The planning board chipped and hammered at it for 15 months, tackling the ordinance line by line. Nothing proved simple. Merely arriving at a definition of a ridgeline or the mathematical formula for how to calculate a slope took multiple meetings to hash out.
Aside from the tedious and technical nature of the rewrite, a couple members of the planning board bogged down the pace with objections. They didn’t want to see the ordinance substantially watered down and argued to keep parts of it intact at every turn.
As the months ticked by, election season drew closer.
When the planning board finally finished the rewrite in early 2014, the timing couldn’t have been worse for the trio of sitting commissioners up for election this fall — Debnam, Doug Cody and Charles Elders — all of whom support a steep slope rewrite in theory.
The liberal, environmental constituency in Jackson County long hoping to take out this more conservative trio began sharpening their knives in anticipation.
The trajectory of the steep slope rewrite couldn’t have coalesced more perfectly for the challengers taking on the sitting commissioners. It would be working its way through public hearings during the thick of election season and land in the commissioners laps for a vote in late summer, or better yet early fall — making for ideal campaign fodder on the eve of Election Day.

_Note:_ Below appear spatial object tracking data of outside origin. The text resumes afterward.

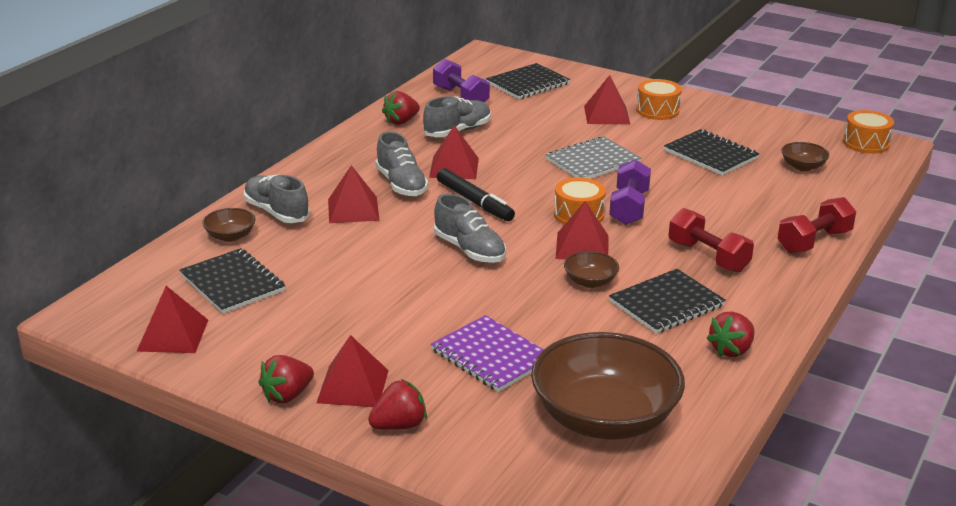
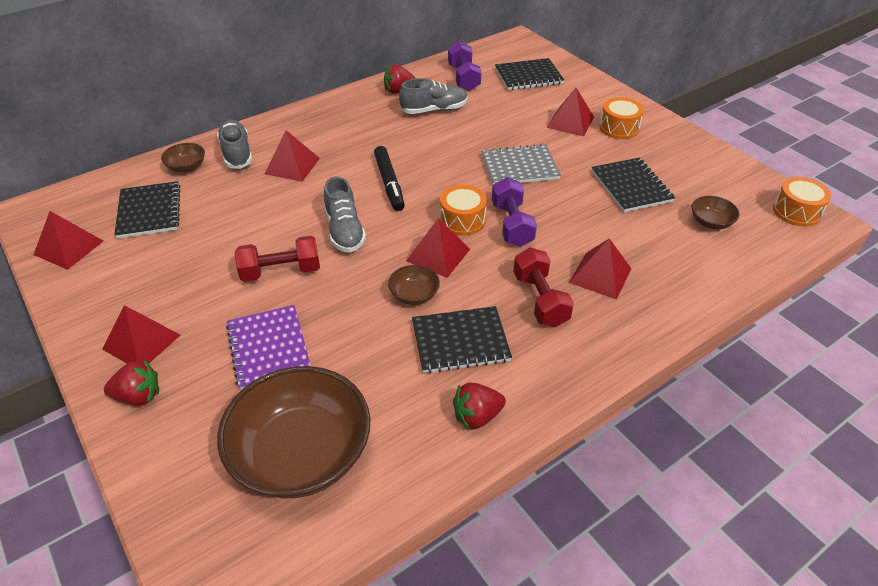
camera: 25 degrees right, 15 degrees up
(287, 395) = (89, 334): red strawberry -> none
(401, 184) = (348, 151): grey shoe -> none
(454, 167) = (401, 145): red pyramid -> red pyramid (600, 275)
(629, 208) = (511, 224): purple dumbbell -> purple dumbbell turned 45 degrees counterclockwise
(814, 241) = (656, 313): red dumbbell -> red dumbbell (281, 272)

A rousing public hearing in February dominated by critics of the rewrite — those who wanted to keep the current protections on the books — sealed the fate of the steep slope rewrite.
The planning board had hoped to hand their steep slope rewrite to commissioners on a silver platter. Instead, it became a political hot potato.

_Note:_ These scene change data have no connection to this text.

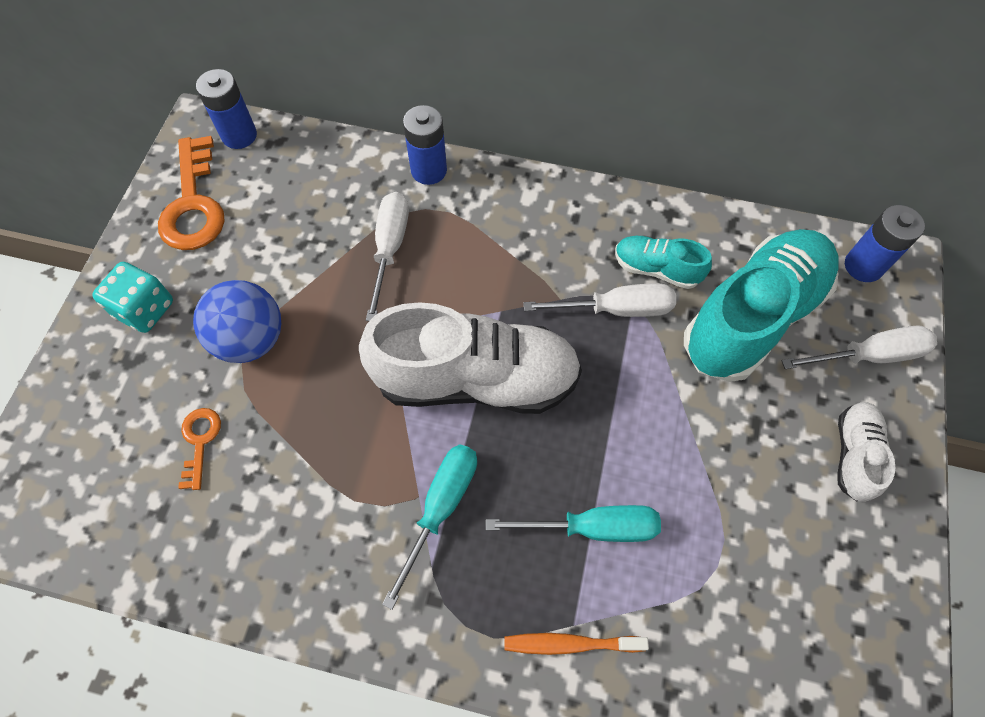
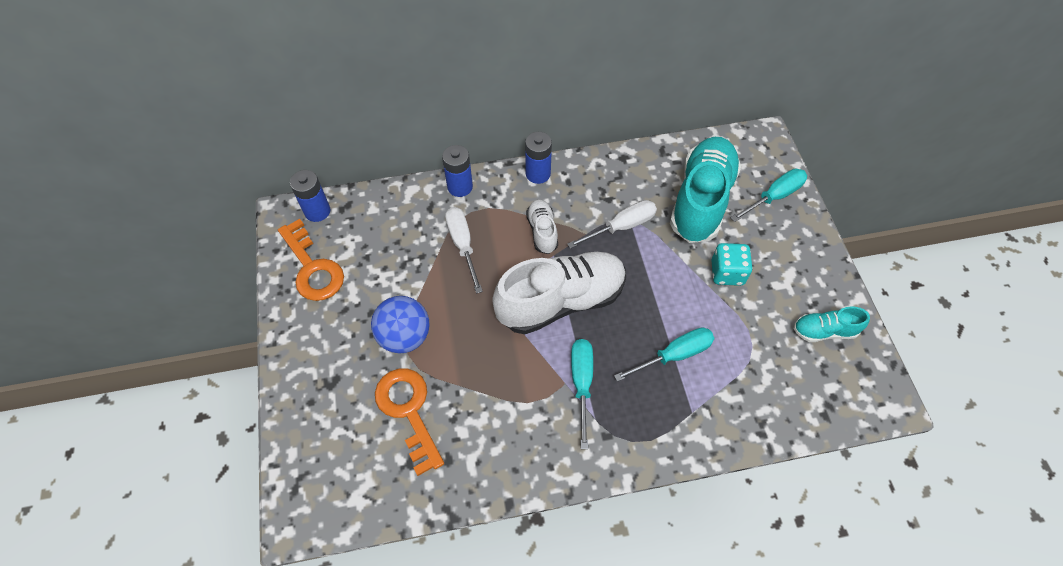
camera: 25 degrees left, 5 degrees down
(145, 309) = (321, 347): turquoise dice -> turquoise dice (727, 273)
(200, 442) = (409, 411): orange key -> orange key, size x1.91
(570, 644) = (695, 423): orange toothbrush -> none
(656, 269) = (632, 194): turquoise shoe -> turquoise shoe (824, 331)
(854, 455) = (793, 254): white shoe -> white shoe (542, 231)
(863, 266) = (747, 147): blue battery -> blue battery (538, 174)
(869, 355) = (774, 196): white screwdriver -> turquoise screwdriver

The commissioners tossed it right back to the planning board and told them they didn’t want it — particularly not now, and not in that form. Commissioners told the planning board to cease and desist until after election season.
“This is a touchy issue, it is very emotional issue. And in a way it is better,” said Commissioner Charles Elders. “I wish it had gotten done sooner, but sometimes it’s better if you wait.”
For the record, sitting commissioners signaled that some of the rewrites went too far, and wouldn’t adopt them wholesale as proposed. The planning board would need to revisit parts of the draft rewrite, but not right now, commissioners decided.
“I was surprised at the commissioners deciding not to go further with it. They wanted it until we gave it to them,” said Joe Ward, a member of the planning board who is running for commissioner. Ward was in the minority on the planning board, however, and was against most of the rewrite as proposed.
McMahan said it is disingenuous for them to backpedal now and the sitting commissioners should own what the planning board came up with.
“You never charge the planning board with a task you weren’t prepared to follow through with. If you didn’t want an ordinance that dealt with X,Y,Z, you don’t let the planning board just freelance. You tell the planning board ‘I want you to take this issue and develop an ordinance with these goals in mind because this is the outcome we want,’” McMahan said.
“It is hard for me to believe they didn’t have some knowledge that was going on with the planning board or that they didn’t instruct them in some way. Especially since we have a chair that controls the agenda so strictly,” McMahan added.
Debnam said he wanted to hear what the best minds could come up with, and charging the planning board with how to go about the rewrite would defeat the purpose of having a planning board in the first place.
“We had a board in place of people we really thought were capable. I don’t want to micromanage. I could wade in on it and sway what may be good information and have good information thrown out,” Debnam said. “I think you appoint people that are qualified and take their advice, or at least see what their advice is before you start making comments about what you like or don’t like because you don’t know what they are going to send to you.”